Investors gave software distribution platform provider JFrog $50 million in a Series C funding round today. Company officials at the Netanya, Israel-based provider said they will hire more people, invest in technology and expand globally to meet the "growing demand" for their DevOps and software automation platform.
“The software world is tired of domain dictators and demands a universal powerful solution that supports all technologies and software packages,” Shlomi Ben Haim, co-founder and CEO of JFrog, said in a statement. “DevOps and developer teams deserve more. They demand a multi-package, highly available and secured end-to-end solution."
Beyond Docker Registry
"It’s how the world’s biggest organizations choose to host, manage and distribute their software," he said.
Haim added companies build their continuous integration and continuous delivery pipelines on the JFrog platform, which automates end-to-end software delivery from developers to consumers and devices.
New investors Scale Venture Partners, Sapphire Ventures, Battery Ventures, Vintage Investment Partners and Qumra Capital participated in this funding round. Haim called it one of the largest VC investments for the DevOps market.
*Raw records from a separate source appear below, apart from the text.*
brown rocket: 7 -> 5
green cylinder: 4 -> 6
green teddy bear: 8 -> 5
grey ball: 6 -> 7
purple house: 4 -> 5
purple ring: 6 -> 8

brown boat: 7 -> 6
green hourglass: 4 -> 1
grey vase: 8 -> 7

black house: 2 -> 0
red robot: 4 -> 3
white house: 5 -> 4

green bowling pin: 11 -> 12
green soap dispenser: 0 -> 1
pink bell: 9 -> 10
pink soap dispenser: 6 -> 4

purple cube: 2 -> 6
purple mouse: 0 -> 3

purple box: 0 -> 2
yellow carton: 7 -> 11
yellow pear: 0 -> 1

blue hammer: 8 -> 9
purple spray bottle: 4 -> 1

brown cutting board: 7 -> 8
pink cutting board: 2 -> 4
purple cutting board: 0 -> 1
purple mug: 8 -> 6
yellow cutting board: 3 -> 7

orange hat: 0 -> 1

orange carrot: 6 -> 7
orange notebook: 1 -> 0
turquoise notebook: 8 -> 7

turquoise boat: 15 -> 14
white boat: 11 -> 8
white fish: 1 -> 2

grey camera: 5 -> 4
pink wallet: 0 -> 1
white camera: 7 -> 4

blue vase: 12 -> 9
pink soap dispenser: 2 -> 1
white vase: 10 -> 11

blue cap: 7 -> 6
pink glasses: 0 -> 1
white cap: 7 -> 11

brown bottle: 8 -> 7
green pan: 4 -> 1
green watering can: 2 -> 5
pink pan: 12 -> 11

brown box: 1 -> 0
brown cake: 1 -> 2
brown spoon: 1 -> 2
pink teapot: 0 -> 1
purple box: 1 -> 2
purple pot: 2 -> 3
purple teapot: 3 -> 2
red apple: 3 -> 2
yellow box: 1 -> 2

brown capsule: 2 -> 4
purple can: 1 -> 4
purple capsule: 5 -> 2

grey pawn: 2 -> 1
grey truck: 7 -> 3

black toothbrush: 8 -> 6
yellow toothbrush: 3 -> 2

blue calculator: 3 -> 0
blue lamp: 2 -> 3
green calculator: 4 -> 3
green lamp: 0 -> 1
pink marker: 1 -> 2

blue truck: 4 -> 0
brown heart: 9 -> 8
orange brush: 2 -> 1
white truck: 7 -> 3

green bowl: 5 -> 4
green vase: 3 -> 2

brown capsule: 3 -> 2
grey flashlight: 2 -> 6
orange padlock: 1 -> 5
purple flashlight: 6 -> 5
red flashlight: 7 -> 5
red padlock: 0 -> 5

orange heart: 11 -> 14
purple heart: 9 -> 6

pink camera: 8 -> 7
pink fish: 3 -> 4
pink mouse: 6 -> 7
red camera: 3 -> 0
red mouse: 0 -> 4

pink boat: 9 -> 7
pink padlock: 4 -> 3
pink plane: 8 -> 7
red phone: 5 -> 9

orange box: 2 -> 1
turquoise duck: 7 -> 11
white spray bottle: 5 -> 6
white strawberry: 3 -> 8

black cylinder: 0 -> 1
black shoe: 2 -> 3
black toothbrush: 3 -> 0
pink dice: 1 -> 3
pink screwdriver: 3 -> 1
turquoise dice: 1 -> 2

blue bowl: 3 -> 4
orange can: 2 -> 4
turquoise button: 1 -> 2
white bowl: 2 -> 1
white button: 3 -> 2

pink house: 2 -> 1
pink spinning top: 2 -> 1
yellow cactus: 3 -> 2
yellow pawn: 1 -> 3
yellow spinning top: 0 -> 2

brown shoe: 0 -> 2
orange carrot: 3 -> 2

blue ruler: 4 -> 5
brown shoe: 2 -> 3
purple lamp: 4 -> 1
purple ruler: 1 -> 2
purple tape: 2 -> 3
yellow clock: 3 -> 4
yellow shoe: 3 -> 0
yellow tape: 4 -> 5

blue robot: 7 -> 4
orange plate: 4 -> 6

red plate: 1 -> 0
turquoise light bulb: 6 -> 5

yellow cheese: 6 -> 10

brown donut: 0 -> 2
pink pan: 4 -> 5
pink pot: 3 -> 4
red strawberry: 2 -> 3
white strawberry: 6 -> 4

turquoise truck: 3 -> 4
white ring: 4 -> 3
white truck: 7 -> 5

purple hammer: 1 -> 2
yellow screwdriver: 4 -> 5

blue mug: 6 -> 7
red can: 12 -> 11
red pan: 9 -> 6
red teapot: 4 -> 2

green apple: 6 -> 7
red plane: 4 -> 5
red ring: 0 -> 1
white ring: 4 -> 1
“This investment will allow us," he said, "to ... push our products to a new level, with a user journey 10x better than Docker, Amazon or other single technology solutions. We are the binary people; it’s either one or zero. No half-baked solution is good enough for our community and customers. With enough capital secured, we will continue to provide them with class A, enterprise level products and services.”
JFrog claims more than 1,500 paying customers including seven of the top 10 financial services companies, seven of the top 10 telcos, and eight of the top 10 internet and software companies.
Making the Leap
JFrog provides a binary repository solution and a software distribution platform on the cloud. Its promise: provide the technology that positions itself between developers and DevOps to help them store and manage binary code to provide control over the software release process.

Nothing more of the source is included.